The University will replace its current aging system with a new
one. Major benefits for students in the new system will include:
access to a portal that provides single-point, customized
24/7 WebCT connection for e-learning communications between and
among students and faculty;
access to course information, course registration, grades,
progress-to-degree reviews, and financial aid status;
access to timely individualized notices about academic and
financial matters; and
the opportunity to develop an IWebfolio, an individual online
electronic portfolio in which each student will store projects
and demonstrate educational growth and professional learning
experiences throughout his or her academic career.

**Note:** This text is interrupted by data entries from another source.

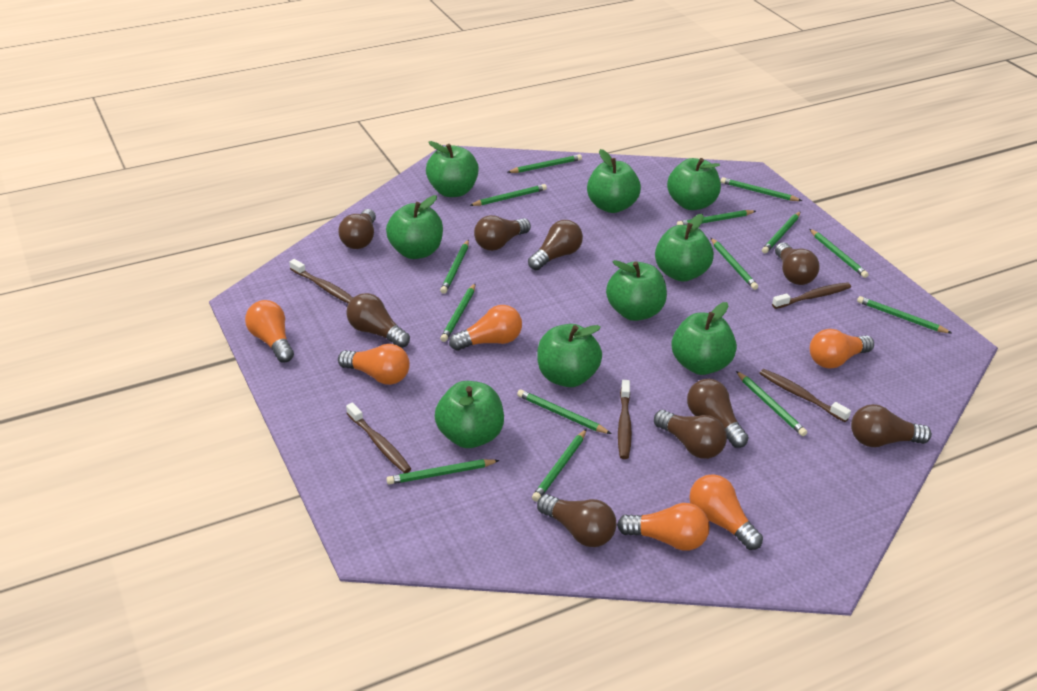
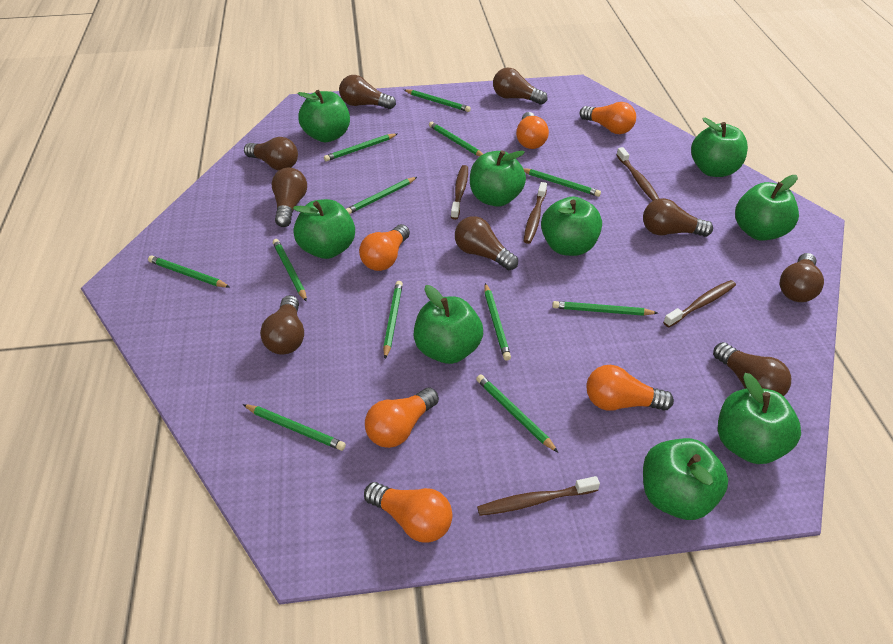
green pencil: 14 -> 12

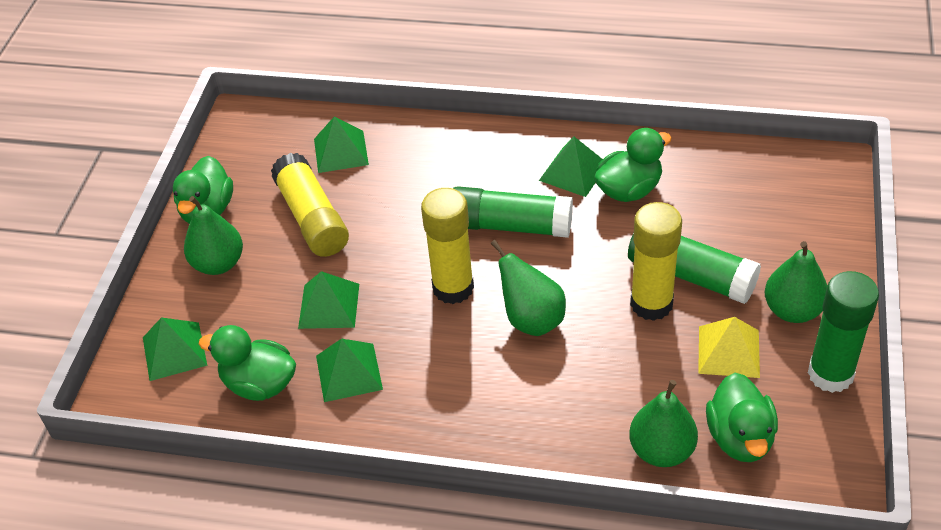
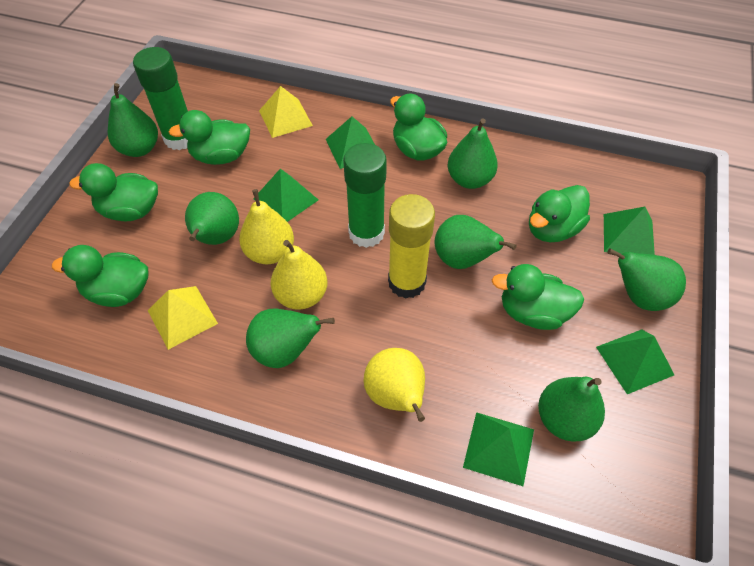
green duck: 4 -> 6
green glue stick: 3 -> 2
green pear: 4 -> 7
yellow glue stick: 3 -> 1
yellow pear: 0 -> 3
yellow pyramid: 1 -> 2

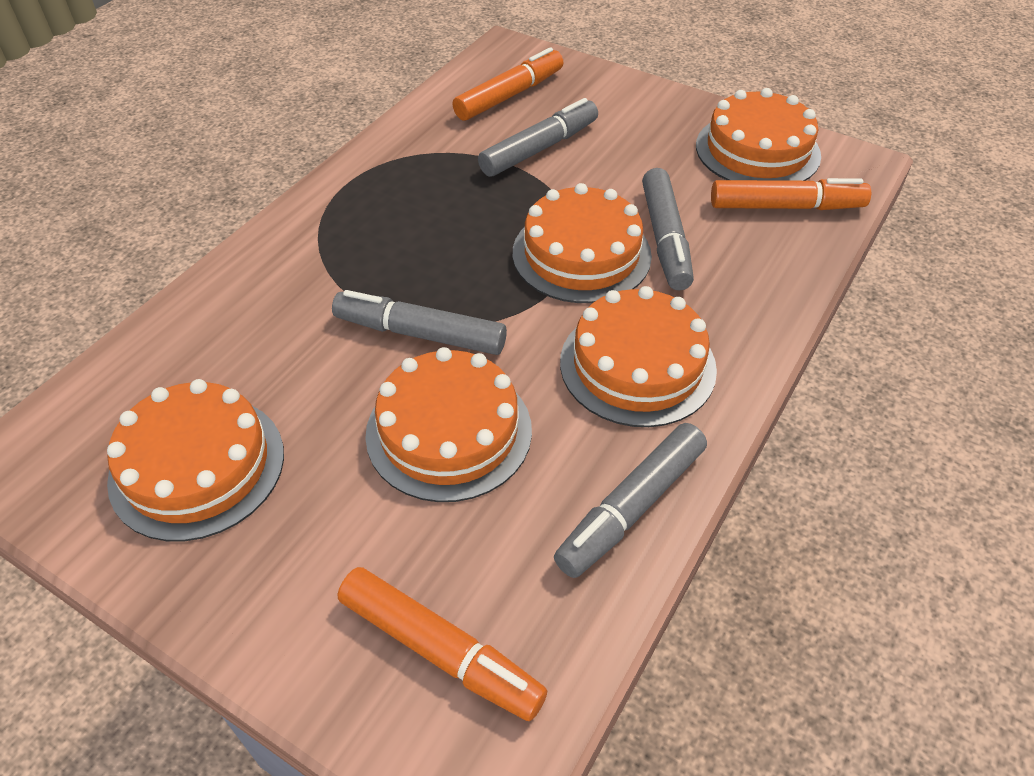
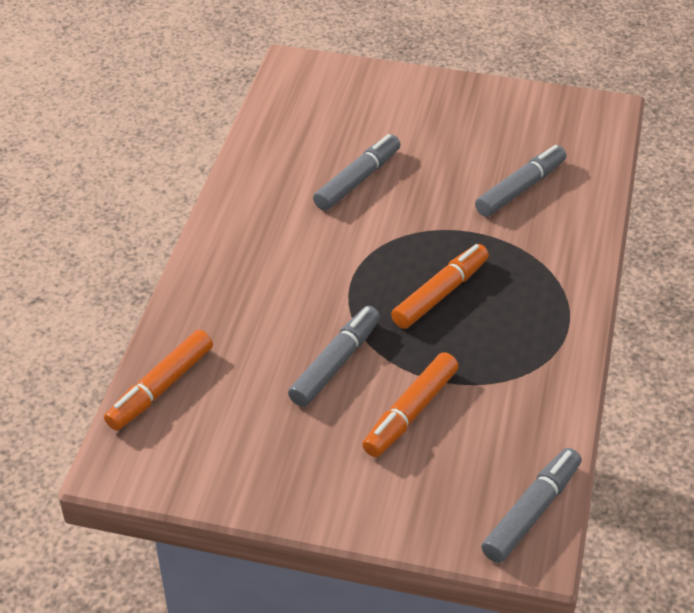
orange cake: 5 -> 0

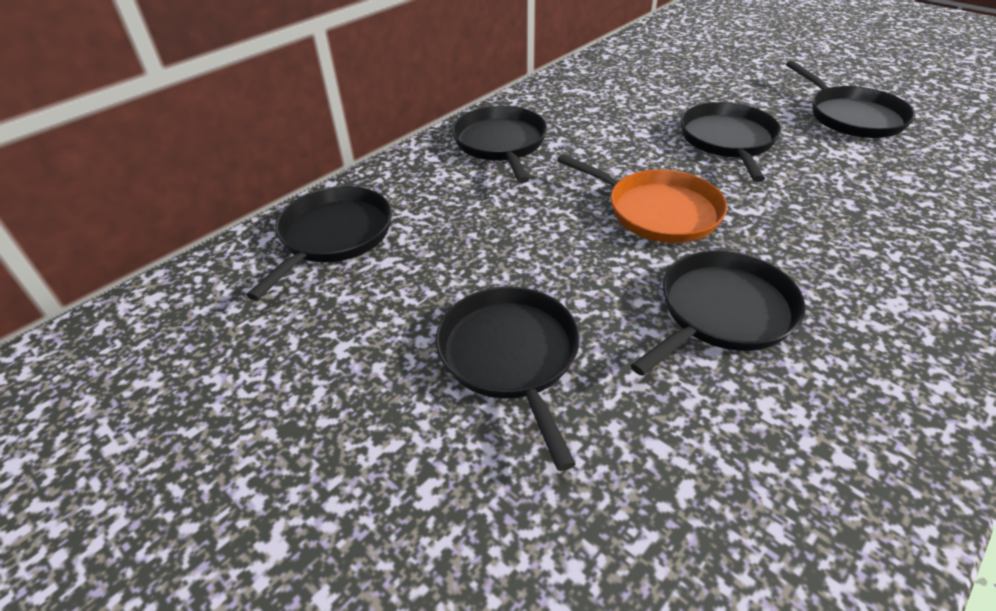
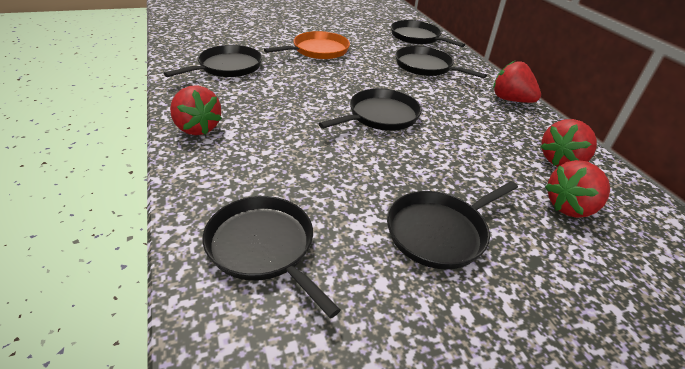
red strawberry: 0 -> 4

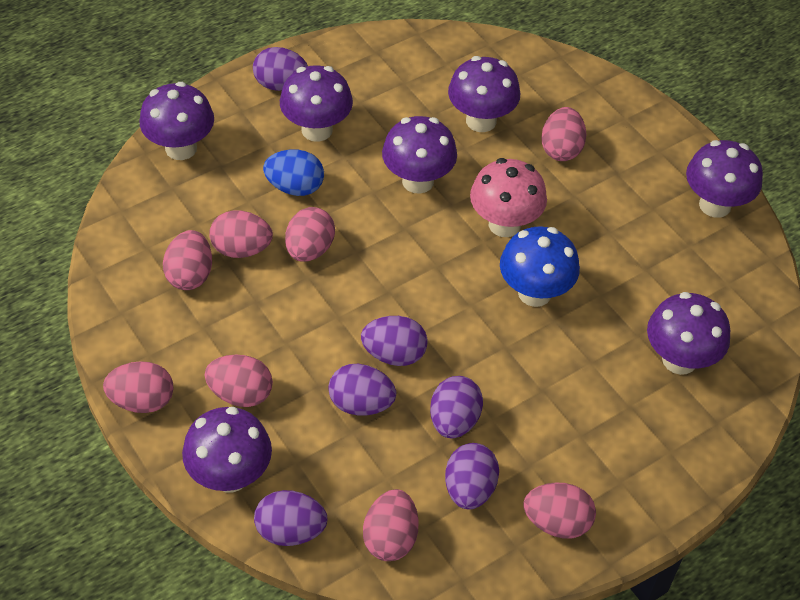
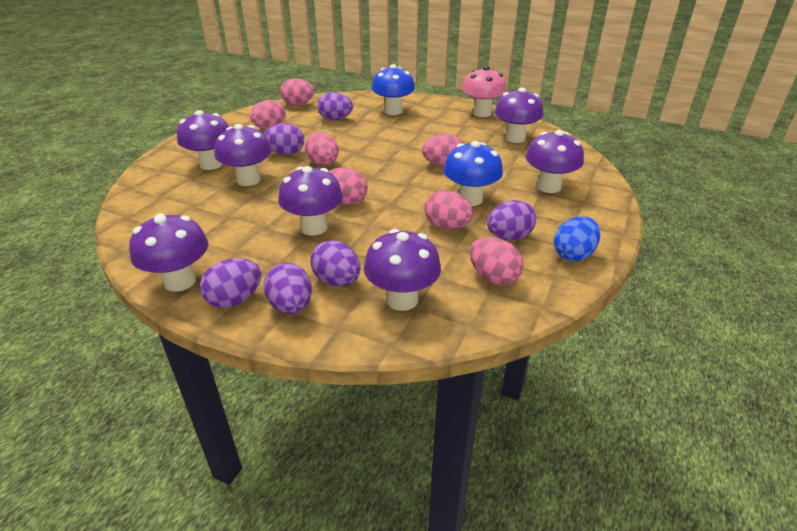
blue mushroom: 1 -> 2
pink egg: 8 -> 7

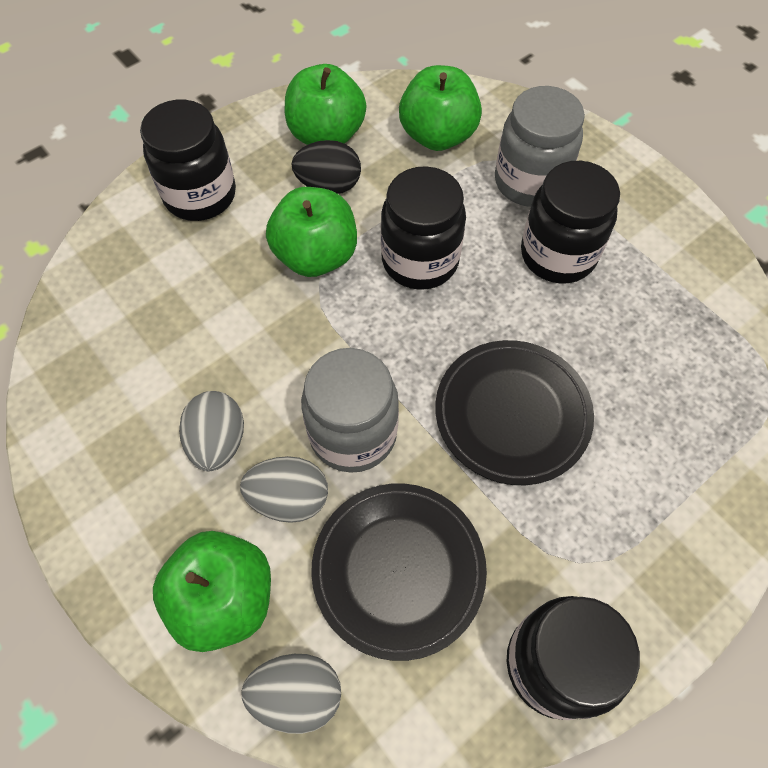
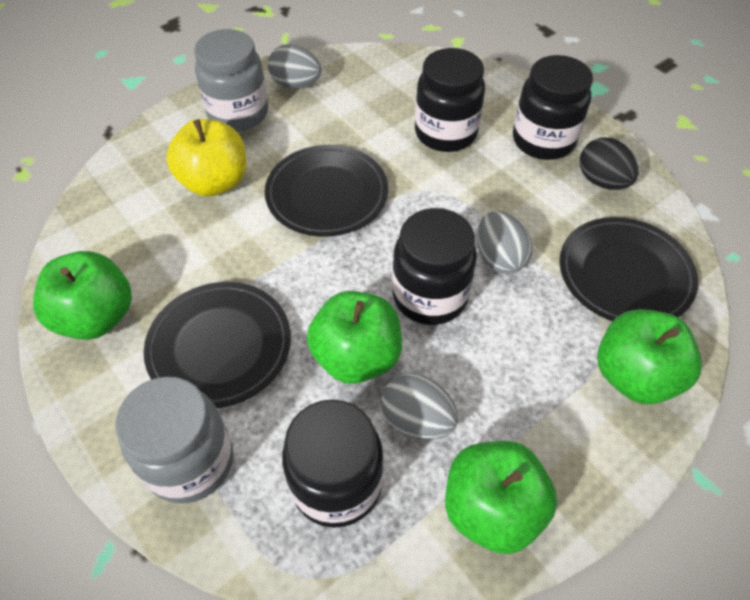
black plate: 2 -> 3
yellow apple: 0 -> 1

This is an expensive undertaking, but further delay is not
an option. Instead of pouring our funds into an effort to patch
together a system no longer supported by industry vendors, we
will make an investment in a system that will change the way
our students use technology and streamline every facet of University
operation, from routine business transactions to the careful
assessment of our academic offerings.
These three initiatives:
our emphasis on a diverse and inclusive campus climate;
our insistence on intellectual rigor, and
our investment in an infrastructure that serves and challenges
our students
will help us reaffirm and move toward the goal of fully realizing
our stated mission-that of being a national student-centered
research institution, engaged with the communities we serve and
renowned for its integrity, intellectual vigor, innovation, imagination,
and inclusiveness. This is the vision that brought me to Western
Michigan University at the start of its second century and the
future toward which we will move together.
Conclusion
I've used this State of the University address to share some
of my observations, concerns, and vision with you as we leave
our centennial year. Most of you in the audience have been at
this University far longer than I in my short tenure as president.
Yet, length of service is not the only reason people are committed
to organizations. There are others. I would like to close by
sharing the thoughts from a British scholar on organizational
development and resiliency, which we will surely need for the
years ahead.
"There is a final noneconomic reason to care about institutional
longevity and therefore resilience. Institutions are vessels
into which we as human beings pour our energies, our passions,
and our wisdom. Given this, it is not surprising that we are
often survived by the organizations we serve. For if our genes
constitute the legacy of our individual selves, our institutions
constitute the legacy of our collective, purposeful lives. Like
our children, they are our progeny. It is no wonder that we hope
they will do well and are well treated by our successors. This
hope for the future implies a reciprocal responsibility that
we be good stewards of the institutions we have inherited. The
best way to extend it is to improve the organization's capacity
for continual renewal." (Gary Hamel and Liisa Valikangas,
"The Quest for Resilience" Harvard Business Review,
September 2003, p. 57.)
Please join me in extending the legacy of Western Michigan
University as together we move into our next century of achievement
through purposeful change and renewal. Thank you for your kind
and patient attention. Good afternoon.